O Aleatório Não É Ocasional
Há ritmos que precedem qualquer medida. Há variações que não nascem do erro, mas do excesso. Há pulsações do real que não esperam nome, nem centro, nem previsão. Ao longo do tempo, essas pulsações foram chamadas acaso, acidente, ruído, flutuação. Mas o nome não diz o movimento. E o movimento não espera o conceito para operar. Aquilo a que se chamou "aleatório" nunca foi verdadeiramente escutado no seu corpo próprio. Escapou à gramática da razão porque não cabia nem na regra nem na exceção. Não era ainda forma, mas já não era nada. Era o que insiste sem se fundar, o que propõe sem determinar. O que vibra sem plano.
O aleatório não é aquilo que desvia. É aquilo que não parte de um traçado. Não há desvio onde nunca houve linha. O erro supõe um padrão. A surpresa supõe uma expectativa. Mas o aleatório não responde à surpresa: ele é anterior à expectativa. Ele não falha uma estrutura — ele propõe a sua possibilidade. Onde se diz “foi por acaso”, houve na verdade um campo não legível que tocou o visível por breves instantes — um campo que não é ausência, mas matéria em bifurcação, saturada de possíveis que ainda não se inscreveram. Onde se diz “não era suposto”, há apenas a memória de um suposto que nunca foi real. O aleatório não rompe com a ordem. Ele precede-a. Ele repete, não no tempo, mas na textura: repete a oferta, a hesitação, o ainda-não-inscrito.
Não se trata, portanto, de entender o aleatório como quebra, como exceção ou como ruído. Essas categorias são sempre derivadas. São formas de proteger a estrutura contra aquilo que não a confirma. O ruído é o nome que a escuta dá ao que não reconhece. O erro é o nome que a norma dá ao que não domina. Mas o aleatório não está em guerra com a norma — ele simplesmente não precisa dela. Ele propõe sem prometer. Surge sem plano. E talvez por isso, sempre que emerge, se instale um curto-circuito: o pensamento não sabe como retê-lo. Tenta capturá-lo como acaso, mas o acaso já é narrativa. Já é resposta. Já é explicação.

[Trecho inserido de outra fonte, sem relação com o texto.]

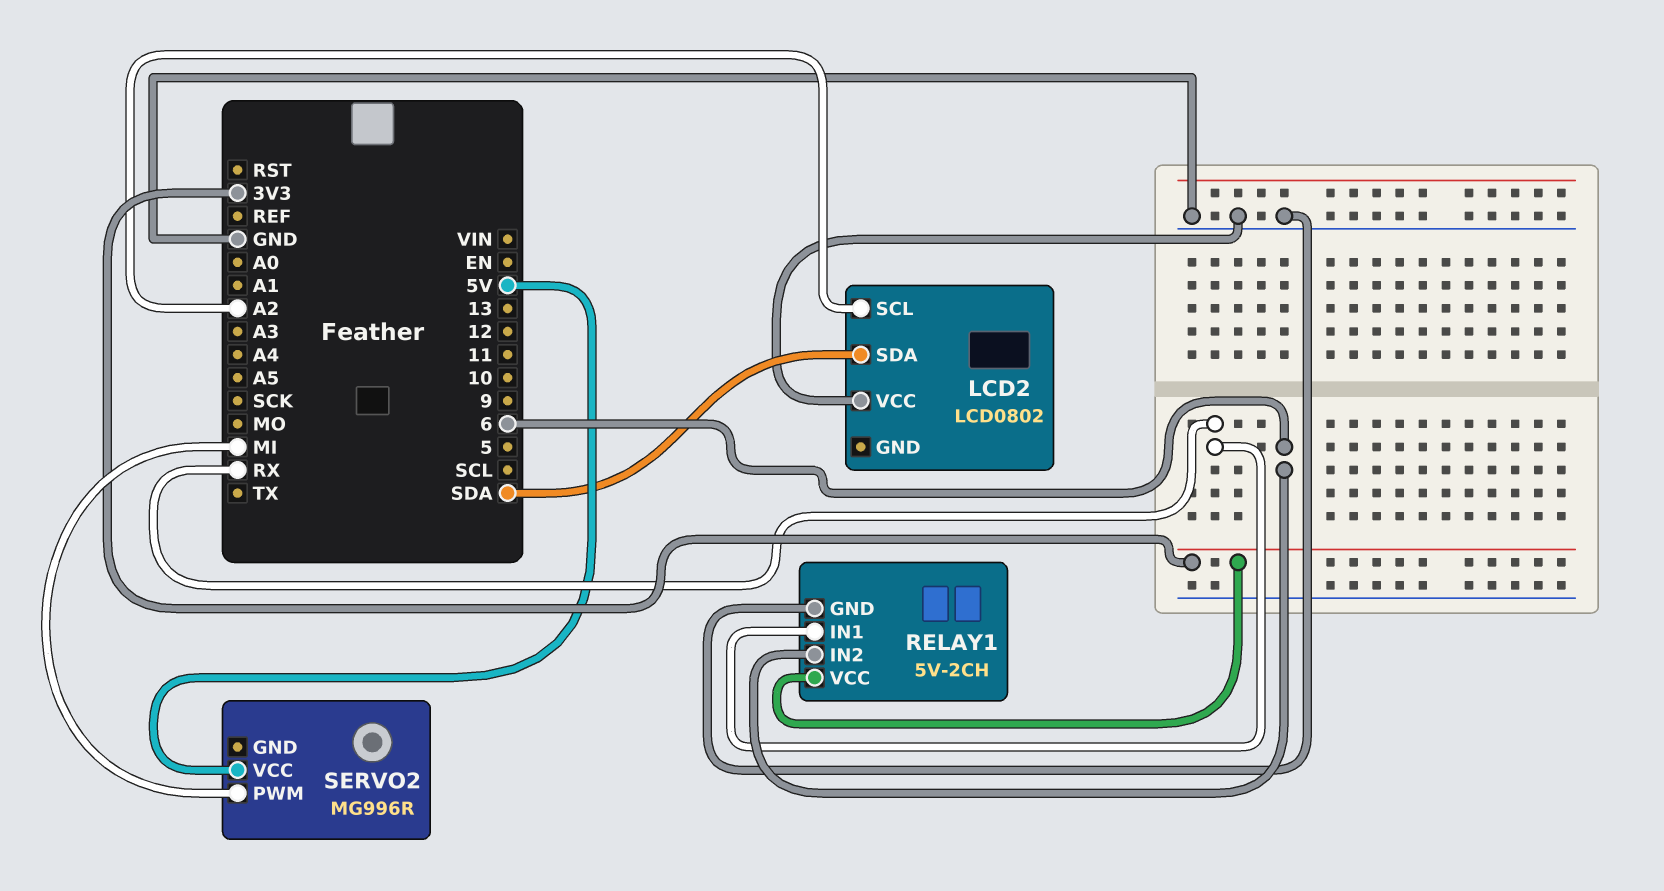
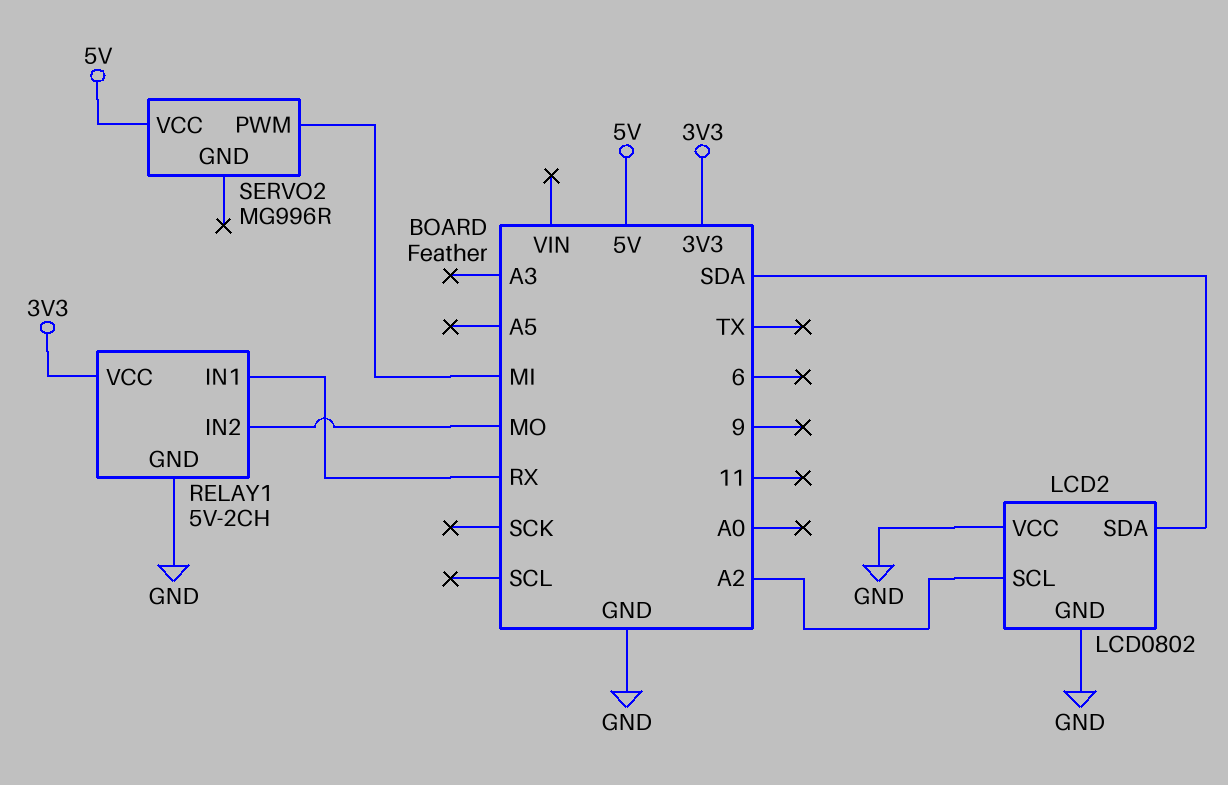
LCD2 pin GND: none -> GND
RELAY1 pin IN2: 6 -> MO

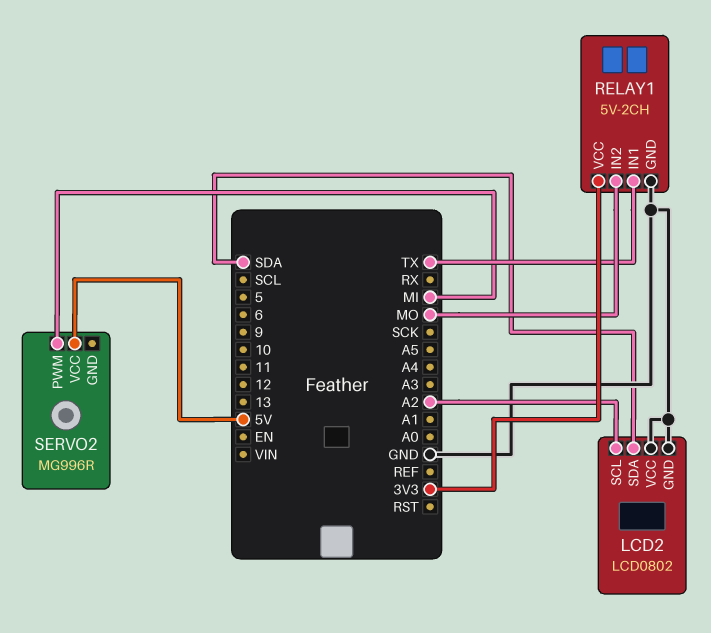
RELAY1 pin IN1: RX -> TX

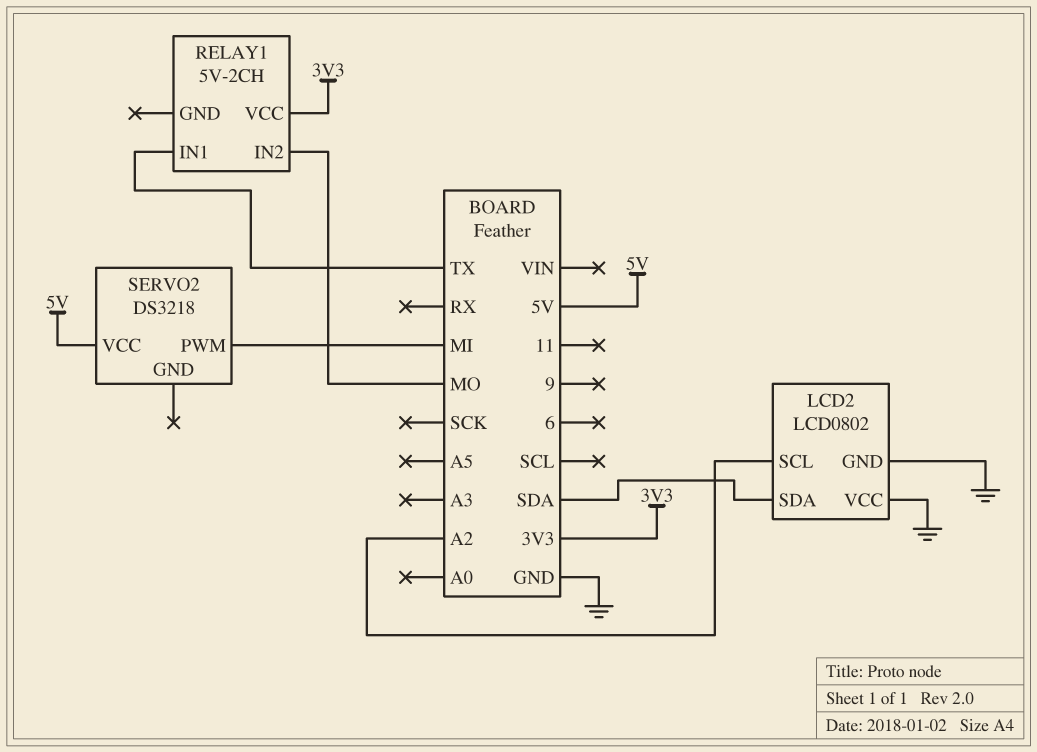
RELAY1 pin GND: GND -> none
SERVO2: MG996R -> DS3218

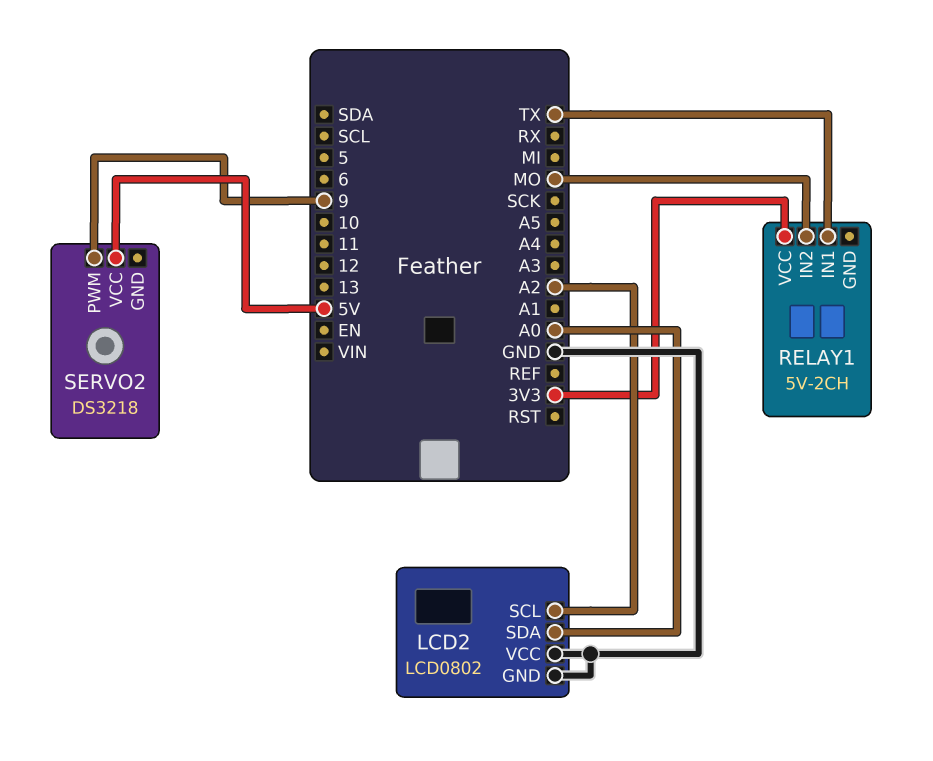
LCD2 pin SDA: SDA -> A0
SERVO2 pin PWM: MI -> 9

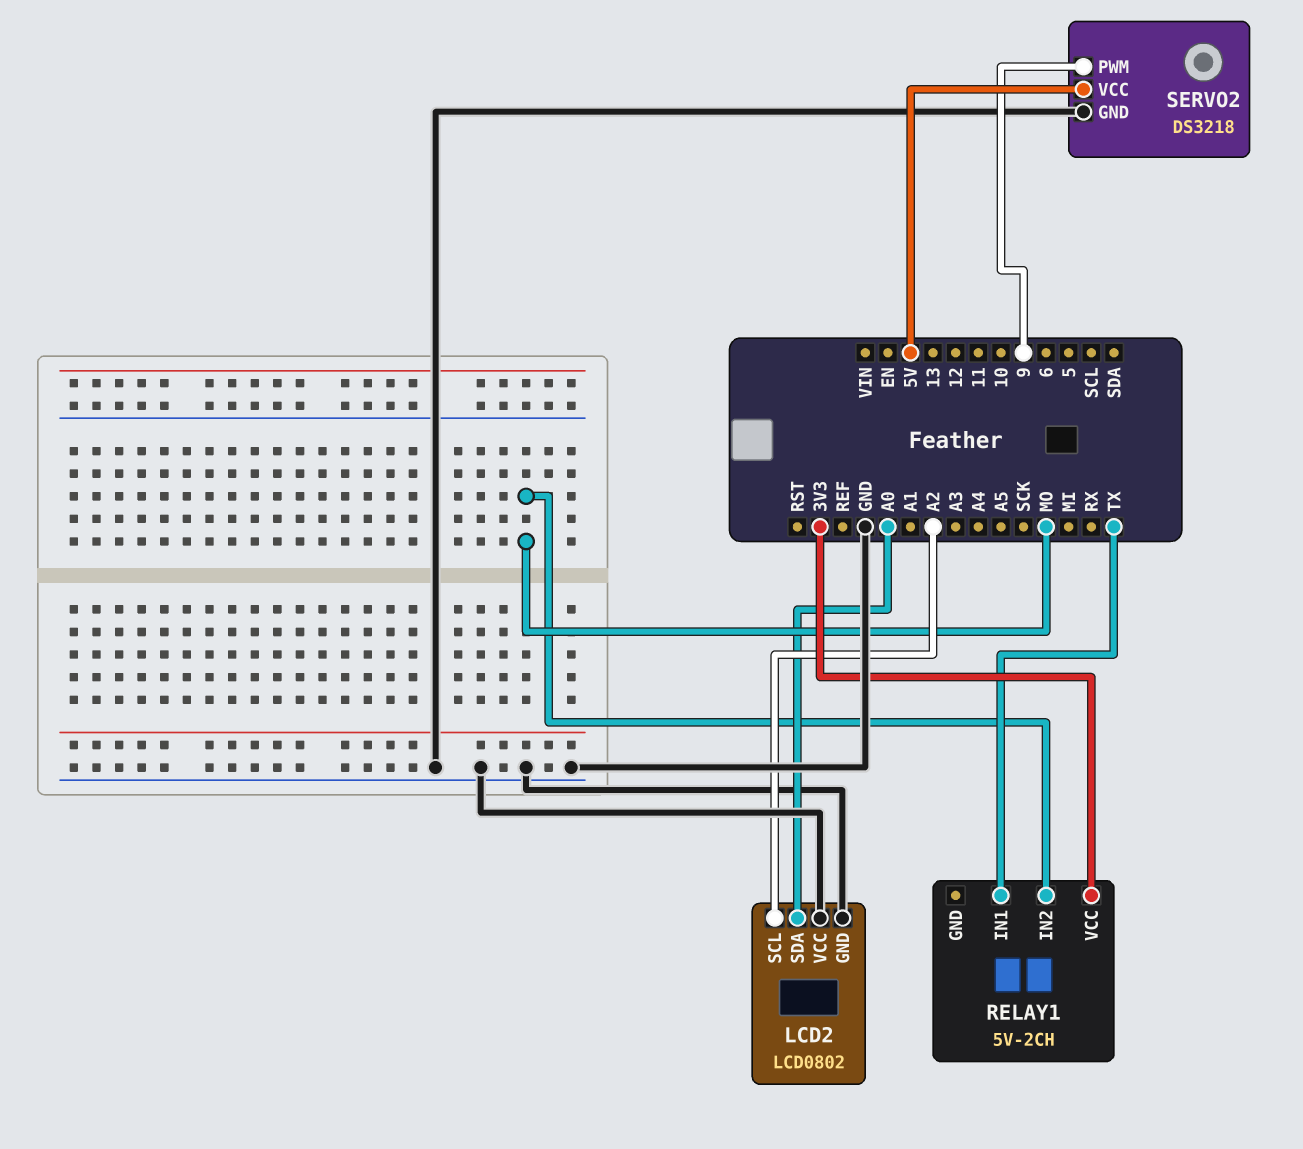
SERVO2 pin GND: none -> GND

É preciso, então, recuar ainda mais: antes do acaso, antes do erro, antes da regra. Antes do mundo como forma. Antes do sujeito como centro. Há uma zona que não é nem infraestrutural nem transcendental — é operatória, e ainda assim não inscrita. Uma zona onde a matéria se bifurca sem plano, onde os fluxos se iniciam sem direção. É aí que o aleatório habita: não como um caos negativo, mas como uma potência positiva de não-linearidade radical. O aleatório é o gesto do real antes da sua codificação. É o acontecimento sem perfil, a vibração sem eixo, a emergência sem motivo. E, no entanto, é ele que torna tudo possível.

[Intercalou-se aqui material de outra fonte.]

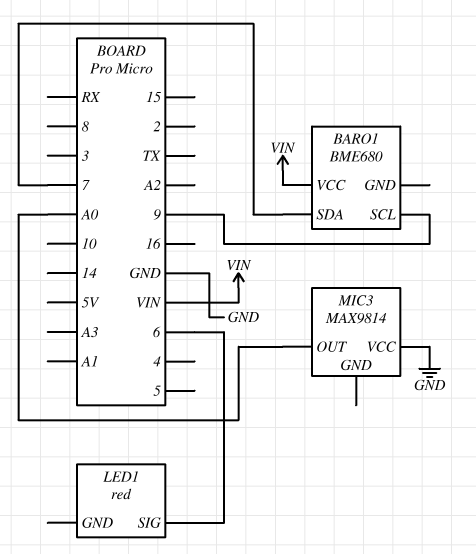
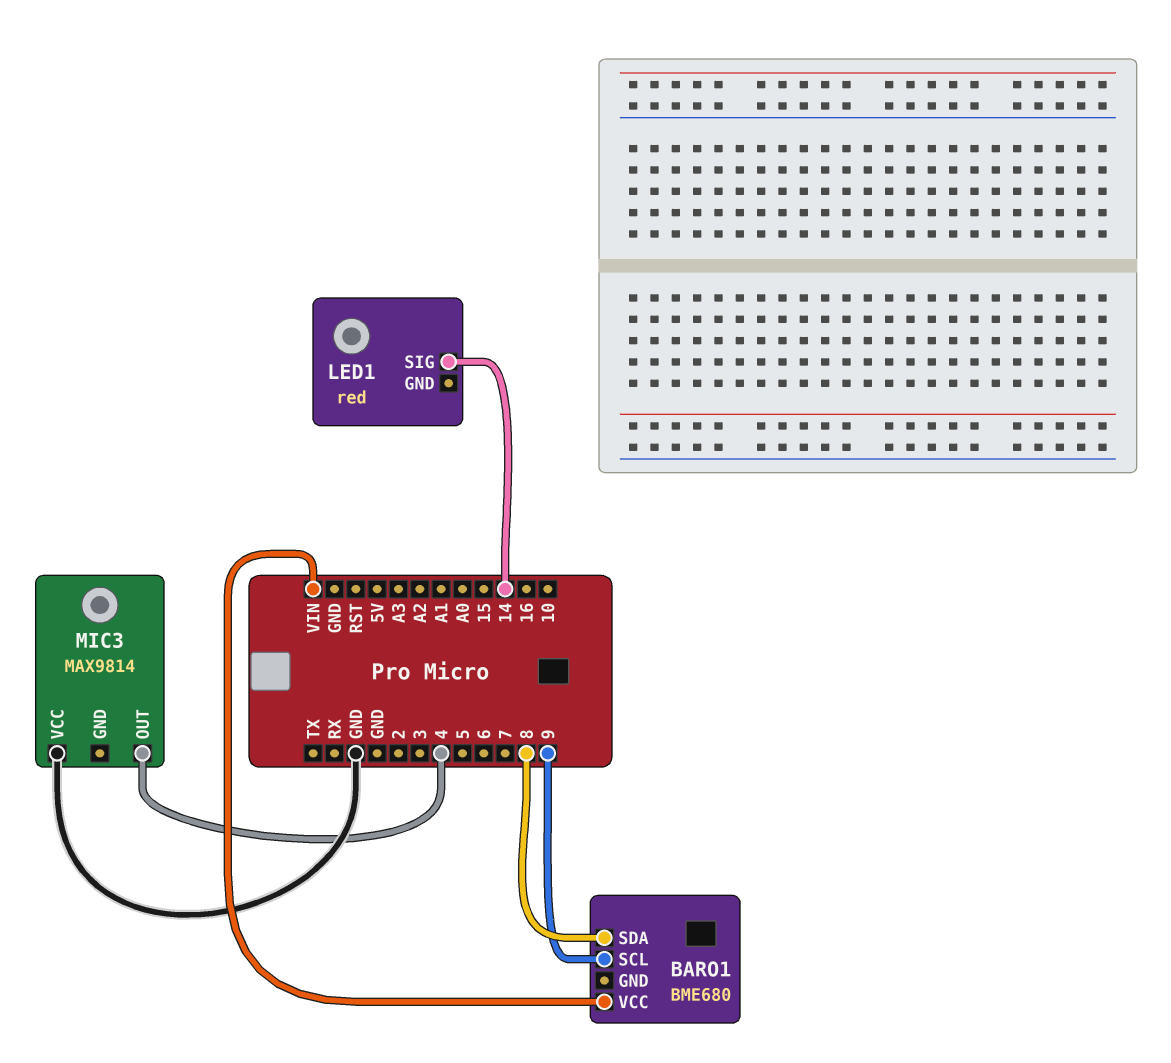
BARO1 pin SDA: 7 -> 8
LED1 pin SIG: 6 -> 14
MIC3 pin OUT: A0 -> 4

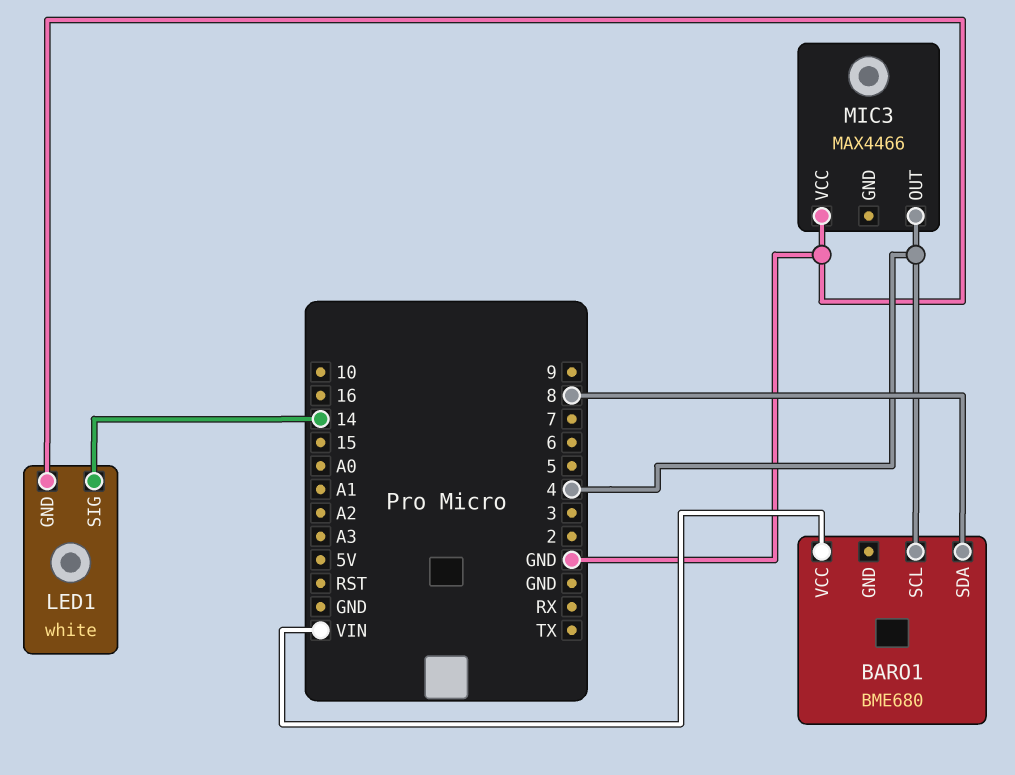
BARO1 pin SCL: 9 -> 4
LED1: red -> white
LED1 pin GND: none -> GND
MIC3: MAX9814 -> MAX4466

Por isso, a verdadeira tarefa não é explicar o aleatório, nem reduzi-lo a uma categoria derivada. A tarefa é escutá-lo. Escutá-lo não como ruído, mas como solo. Não como exceção, mas como base. O aleatório não exige domesticação — exige escuta. E essa escuta só pode ocorrer se o pensamento se dispuser a abdicar da sua ânsia de forma. A acolher o informe sem urgência de ordenação. A reconhecer que o que não se inscreve pode, ainda assim, operar.
Esse gesto de escuta exige uma filosofia não fundacional. Uma filosofia que não parta da estabilidade como premissa. Uma filosofia que aceite que o sentido pode emergir do que não é ainda narrável. Que o real pode propor-se antes de qualquer gramática. Que há algo que vibra antes de qualquer inscrição — e que essa vibração não é ausência, mas potência. O aleatório, nesse sentido, não é um acidente — é uma condição. Não é um desvio — é um plano sem plano. Não é um obstáculo — é um convite.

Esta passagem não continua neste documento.